Elle a également expliqué que «la technologie est l’une des solutions innovantes pour le leadership, et il est impossible d’imaginer une société en développement durable sans suivre la technologie et sans permettre aux jeunes d’accéder à celle-ci». «Certains la perçoivent de manière négative, pensant qu’elle peut avoir un impact négatif sur les jeunes, mais en tant que chercheuse, avant d’être responsable ou professeure à l’université, je peux confirmer que les jeunes ont besoin de la technologie pour ouvrir de nouvelles perspectives en matière d’entrepreneuriat et d’innovation, et pour moderniser la société», a-t-elle ajouté.

Pour sa part, Saïd El Azzouzi, président de l’Association Chouala pour l’éducation et la culture, a abordé le sujet des «politiques publiques destinées aux jeunes», en retraçant l’évolution historique de la jeunesse marocaine et les rôles pionniers qu’elle a joués dans le mouvement national avant l’indépendance, ainsi que dans la construction démocratique et le développement local.
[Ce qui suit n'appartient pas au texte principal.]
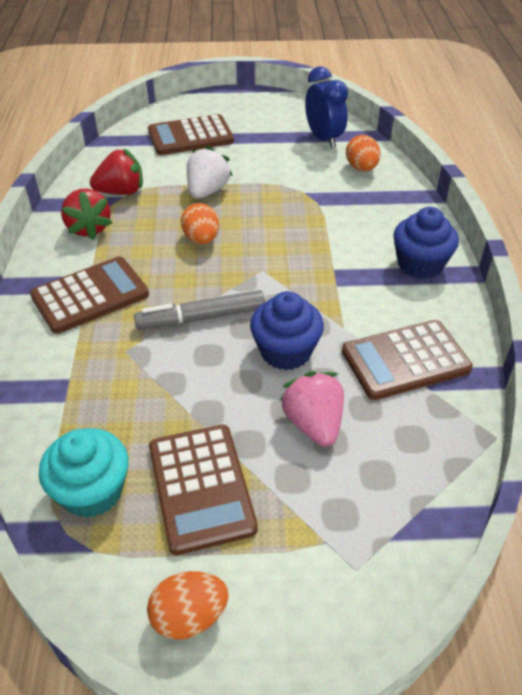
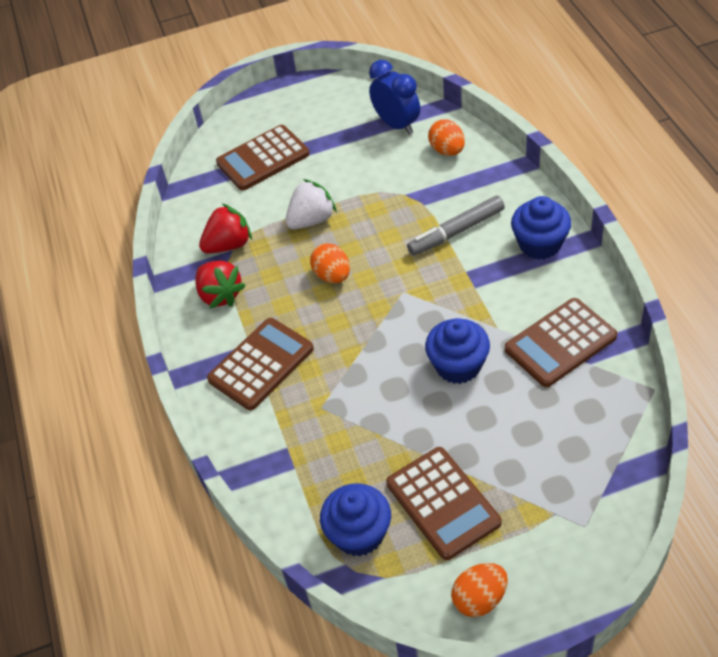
camera: 10 degrees left, 5 degrees up
(92, 491) = (359, 534): turquoise cupcake -> blue cupcake
(201, 318) = (371, 356): grey marker -> grey marker (456, 231)
(207, 191) = (312, 220): white strawberry -> white strawberry turned 45 degrees clockwise
(313, 424) = (508, 423): pink strawberry -> none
El Azzouzi a rappelé l’histoire de la lutte brillante des jeunes, mentionnant que «des jeunes Marocains avaient signé le document de revendication de l’indépendance du Maroc et joué un rôle dans la construction de la Route de l’Unité sous la direction du martyr Mehdi Ben Barka». «Ce projet symbolique a montré très tôt la capacité et la force de la jeunesse marocaine à relever les défis et à construire la nation, avec le slogan de l’époque « Nous construisons les routes et la route nous construit »», a-t-il rappelé.

La troisième intervention, celle d’Ahmed Razki, directeur exécutif de l’Association des Jeunes pour la jeunesse, a présenté des données et des chiffres sur la réalité vécue par les jeunes Marocains, à travers le livre « Le dilemme de la jeunesse au Moyen-Orient et en Afrique du Nord ».

Il a estimé qu’il existe aujourd’hui une rupture entre les jeunes et les institutions, nécessitant une véritable volonté politique pour explorer les différentes façons de la combler. «Il faut également mettre en place des mécanismes réels entre les institutions et les jeunes, sans oublier de rétablir la confiance entre les institutions, les jeunes et les partis politiques», a-t-il conclu.

Ces interventions ont été suivies d’un débat sérieux et approfondi animé par une trentaine d’intervenants, dont des spécialistes, des chercheurs et des acteurs associatifs, dans les domaines liés aux questions de la jeunesse. Le but étant d’enrichir la discussion sur les politiques publiques destinées à la jeunesse et sur les problèmes, les attentes et les aspirations des jeunes Marocains.